Researchers integrate Openflow with path computation to improve network navigation

What do software defined networking (SDN) and services like Google Maps have in common? Ramon Casellas, a research associate at the Catalonia Technological Center of Telecommunications (CTTC) near Barcelona, will answer this question when he describes the system developed by his team and colleagues at KDDI R&D Labs in Japan at the Optical Fiber Communication Conference and Exposition/National Fiber Optic Engineers Conference (OFC/NFOEC) March 17-21 in Anaheim, CA.

What do software defined networking (SDN) and services like Google Maps have in common? Ramon Casellas, a research associate at the Catalonia Technological Center of Telecommunications (CTTC) near Barcelona, will answer this question when he describes the system developed by his team and colleagues at KDDI R&D Labs in Japan at the Optical Fiber Communication Conference and Exposition/National Fiber Optic Engineers Conference (OFC/NFOEC) March 17-21 in Anaheim, CA.

The research represents one of many OFC/NFOEC talks on future network capabilities made possible by SDN, expected to be a popular topic at this year’s event. The use of SDN concepts for controlling optical networks is under study within the Open Networking Foundation and in the labs of optical communications technology vendors (see, for example, "Infinera, ESnet demo Transport SDN via Open Transport Switch").

Services like Google maps use algorithms to determine the fastest route from point A to point B, even factoring in real-time traffic information to redirect you if, for example, a parade is blocking part of your route. Now, researchers from Spain and Japan have achieved this kind of traffic control for the connections in fiber-optic networks. The flexible-grid system can even redirect the traffic-congesting parade to another street (by re-arranging one or more existing connections), so you (a single new connection) wouldn’t have to go out of your way to avoid gridlock.

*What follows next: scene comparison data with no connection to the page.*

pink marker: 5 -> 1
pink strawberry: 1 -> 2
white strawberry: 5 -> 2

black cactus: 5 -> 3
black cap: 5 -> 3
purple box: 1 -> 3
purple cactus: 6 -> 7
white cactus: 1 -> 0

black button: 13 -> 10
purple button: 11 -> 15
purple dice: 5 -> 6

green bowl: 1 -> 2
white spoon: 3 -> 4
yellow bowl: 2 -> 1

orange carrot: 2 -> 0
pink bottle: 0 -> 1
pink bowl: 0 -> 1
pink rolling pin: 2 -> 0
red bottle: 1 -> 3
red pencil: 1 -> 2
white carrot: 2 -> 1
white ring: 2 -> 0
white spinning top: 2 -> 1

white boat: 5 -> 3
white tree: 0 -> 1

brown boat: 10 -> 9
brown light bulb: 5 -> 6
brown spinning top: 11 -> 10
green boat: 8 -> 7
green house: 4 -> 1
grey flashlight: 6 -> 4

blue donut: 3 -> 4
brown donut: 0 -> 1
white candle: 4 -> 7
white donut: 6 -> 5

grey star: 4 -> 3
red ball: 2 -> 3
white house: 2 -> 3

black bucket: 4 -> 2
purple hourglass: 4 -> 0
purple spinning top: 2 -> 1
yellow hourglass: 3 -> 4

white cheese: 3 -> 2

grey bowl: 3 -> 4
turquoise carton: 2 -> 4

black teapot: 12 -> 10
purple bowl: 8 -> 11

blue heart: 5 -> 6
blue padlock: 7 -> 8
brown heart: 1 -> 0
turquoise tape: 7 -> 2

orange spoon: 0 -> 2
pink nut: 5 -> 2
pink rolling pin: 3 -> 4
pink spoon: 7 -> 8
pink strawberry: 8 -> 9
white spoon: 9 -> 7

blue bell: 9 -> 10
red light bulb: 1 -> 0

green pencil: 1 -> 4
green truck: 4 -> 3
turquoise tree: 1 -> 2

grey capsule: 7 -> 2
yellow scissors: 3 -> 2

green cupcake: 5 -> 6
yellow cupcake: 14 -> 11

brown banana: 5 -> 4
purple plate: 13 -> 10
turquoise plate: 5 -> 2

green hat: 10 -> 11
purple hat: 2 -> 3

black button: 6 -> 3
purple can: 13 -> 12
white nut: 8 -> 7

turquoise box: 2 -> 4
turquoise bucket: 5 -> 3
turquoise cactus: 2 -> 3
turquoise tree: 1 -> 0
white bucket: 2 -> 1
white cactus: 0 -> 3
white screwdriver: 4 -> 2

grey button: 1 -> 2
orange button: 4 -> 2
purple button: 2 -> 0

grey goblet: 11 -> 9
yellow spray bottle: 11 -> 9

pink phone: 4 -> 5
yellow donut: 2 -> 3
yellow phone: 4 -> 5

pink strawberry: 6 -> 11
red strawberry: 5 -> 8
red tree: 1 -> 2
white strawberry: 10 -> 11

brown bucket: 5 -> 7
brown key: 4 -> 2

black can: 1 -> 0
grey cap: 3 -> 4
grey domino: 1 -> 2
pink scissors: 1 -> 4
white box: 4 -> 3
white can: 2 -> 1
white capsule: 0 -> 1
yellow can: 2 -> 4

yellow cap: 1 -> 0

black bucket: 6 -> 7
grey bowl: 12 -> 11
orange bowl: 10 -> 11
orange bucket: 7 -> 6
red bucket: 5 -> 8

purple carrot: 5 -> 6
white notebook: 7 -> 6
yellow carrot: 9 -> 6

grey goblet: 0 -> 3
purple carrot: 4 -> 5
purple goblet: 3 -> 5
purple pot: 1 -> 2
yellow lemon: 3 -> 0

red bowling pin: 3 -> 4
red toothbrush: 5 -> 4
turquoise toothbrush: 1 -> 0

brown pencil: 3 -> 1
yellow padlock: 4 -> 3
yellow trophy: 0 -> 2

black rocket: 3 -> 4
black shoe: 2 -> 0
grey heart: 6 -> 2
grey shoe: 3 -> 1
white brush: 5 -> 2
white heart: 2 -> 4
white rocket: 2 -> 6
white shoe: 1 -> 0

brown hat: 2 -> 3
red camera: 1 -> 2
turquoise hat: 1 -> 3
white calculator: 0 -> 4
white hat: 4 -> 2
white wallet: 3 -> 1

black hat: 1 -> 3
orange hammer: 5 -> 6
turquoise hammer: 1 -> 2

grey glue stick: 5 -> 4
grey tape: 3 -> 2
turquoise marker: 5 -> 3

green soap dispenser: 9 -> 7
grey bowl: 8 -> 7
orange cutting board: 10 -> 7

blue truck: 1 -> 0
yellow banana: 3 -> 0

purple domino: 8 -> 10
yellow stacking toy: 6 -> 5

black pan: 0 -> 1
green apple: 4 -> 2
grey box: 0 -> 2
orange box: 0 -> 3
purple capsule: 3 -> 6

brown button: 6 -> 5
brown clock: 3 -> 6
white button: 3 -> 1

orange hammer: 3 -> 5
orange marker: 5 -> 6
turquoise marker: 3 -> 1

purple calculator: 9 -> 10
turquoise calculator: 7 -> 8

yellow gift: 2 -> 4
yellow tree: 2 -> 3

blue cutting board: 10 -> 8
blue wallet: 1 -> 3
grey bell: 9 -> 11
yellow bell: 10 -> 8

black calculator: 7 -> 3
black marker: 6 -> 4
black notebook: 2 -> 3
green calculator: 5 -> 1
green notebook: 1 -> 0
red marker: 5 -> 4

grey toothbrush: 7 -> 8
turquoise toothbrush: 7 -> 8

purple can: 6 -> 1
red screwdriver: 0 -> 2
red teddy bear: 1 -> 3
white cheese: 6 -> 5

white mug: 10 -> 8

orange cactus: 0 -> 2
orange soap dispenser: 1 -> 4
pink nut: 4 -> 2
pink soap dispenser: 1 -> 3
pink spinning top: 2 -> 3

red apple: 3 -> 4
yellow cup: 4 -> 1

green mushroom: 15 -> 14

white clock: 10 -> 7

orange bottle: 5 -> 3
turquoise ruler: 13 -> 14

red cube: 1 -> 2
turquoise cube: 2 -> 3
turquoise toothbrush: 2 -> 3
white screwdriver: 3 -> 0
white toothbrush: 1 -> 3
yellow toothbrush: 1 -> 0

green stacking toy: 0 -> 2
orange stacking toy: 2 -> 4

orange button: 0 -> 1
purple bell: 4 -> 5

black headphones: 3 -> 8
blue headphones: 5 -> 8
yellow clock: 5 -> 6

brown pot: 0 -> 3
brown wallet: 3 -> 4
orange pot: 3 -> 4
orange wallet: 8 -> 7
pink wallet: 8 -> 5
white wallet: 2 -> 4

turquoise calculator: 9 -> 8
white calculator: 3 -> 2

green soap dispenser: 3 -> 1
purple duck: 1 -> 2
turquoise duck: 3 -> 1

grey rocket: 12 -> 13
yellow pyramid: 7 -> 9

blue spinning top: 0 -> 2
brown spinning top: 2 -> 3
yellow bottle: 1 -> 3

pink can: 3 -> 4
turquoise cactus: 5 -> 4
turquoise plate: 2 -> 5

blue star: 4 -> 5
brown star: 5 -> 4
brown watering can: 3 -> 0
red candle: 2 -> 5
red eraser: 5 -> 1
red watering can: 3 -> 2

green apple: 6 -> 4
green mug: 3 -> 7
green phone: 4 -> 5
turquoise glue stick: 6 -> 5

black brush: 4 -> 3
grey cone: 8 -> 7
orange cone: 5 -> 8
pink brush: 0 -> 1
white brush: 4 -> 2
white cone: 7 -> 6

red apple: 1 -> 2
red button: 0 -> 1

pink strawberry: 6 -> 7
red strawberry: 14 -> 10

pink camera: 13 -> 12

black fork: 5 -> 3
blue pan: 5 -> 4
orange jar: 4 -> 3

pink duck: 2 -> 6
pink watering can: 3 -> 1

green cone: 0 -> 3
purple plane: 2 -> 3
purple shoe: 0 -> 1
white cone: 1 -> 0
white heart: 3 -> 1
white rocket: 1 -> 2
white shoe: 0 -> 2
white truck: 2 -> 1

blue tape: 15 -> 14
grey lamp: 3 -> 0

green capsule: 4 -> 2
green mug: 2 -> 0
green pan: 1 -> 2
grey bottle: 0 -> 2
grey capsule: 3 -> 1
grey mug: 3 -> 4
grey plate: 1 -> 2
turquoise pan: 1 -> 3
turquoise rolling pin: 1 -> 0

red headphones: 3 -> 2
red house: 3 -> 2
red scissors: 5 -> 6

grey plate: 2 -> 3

The system designed by Casellas and colleagues combines two elements: an OpenFlow controller and a so-called stateful path computation element (PCE). An OpenFlow controller uses a protocol that allows the behavior of a network device to be remotely configured. This enables packets of data to navigate the path through the network more efficiently, as if there were multiple, but coordinated remote traffic controllers helping to guide the network traffic. A PCE, in simple terms, is a dedicated computer that finds network routes between endpoints. The functions of a PCE are conceptually similar to Google Maps or GPS navigation systems, according to Casellas.

A stateful PCE keeps track of current connections, enabling it to dynamically correct the path computations for all of the connections in the network. Because the existing connections are stored in an internal database, advanced algorithms can use information about them to enhance network speed and efficiency. They do this by improving the optimization of the active connections over the network as a whole instead of individually.

The underlying idea is that having extra information is helpful to improve the performance of the path computation, and thus the network. Essentially, the system knows every connection on a network and what it is doing at any given time, with the ability to reroute those connections midstream based on new connections coming in to the network.

“Combining a stateful PCE with OpenFlow provides an efficient solution for operating transport networks,” said Casellas. “An OpenFlow controller and a stateful PCE have several functions in common but also complement each other, and it makes sense to integrate them. This allows a return on investment and reduces operational expenses and time-to-market.”

Casellas and his colleagues successfully tested their system by using it to dynamically control the optical spectrum in the fibers in a flexible-grid optical network. In such networks, he says, the intrinsic constraints of the optical technology—for example, caused by physical defects in the network—justify the deployment of PCEs.

Casellas’ presentation at OFC/NFOEC, titled “An integrated stateful PCE/OpenFlow controller for the control and management of flexi-grid optical networks,” will take place Wednesday, March 20, at 3:45 PM in the Anaheim Convention Center.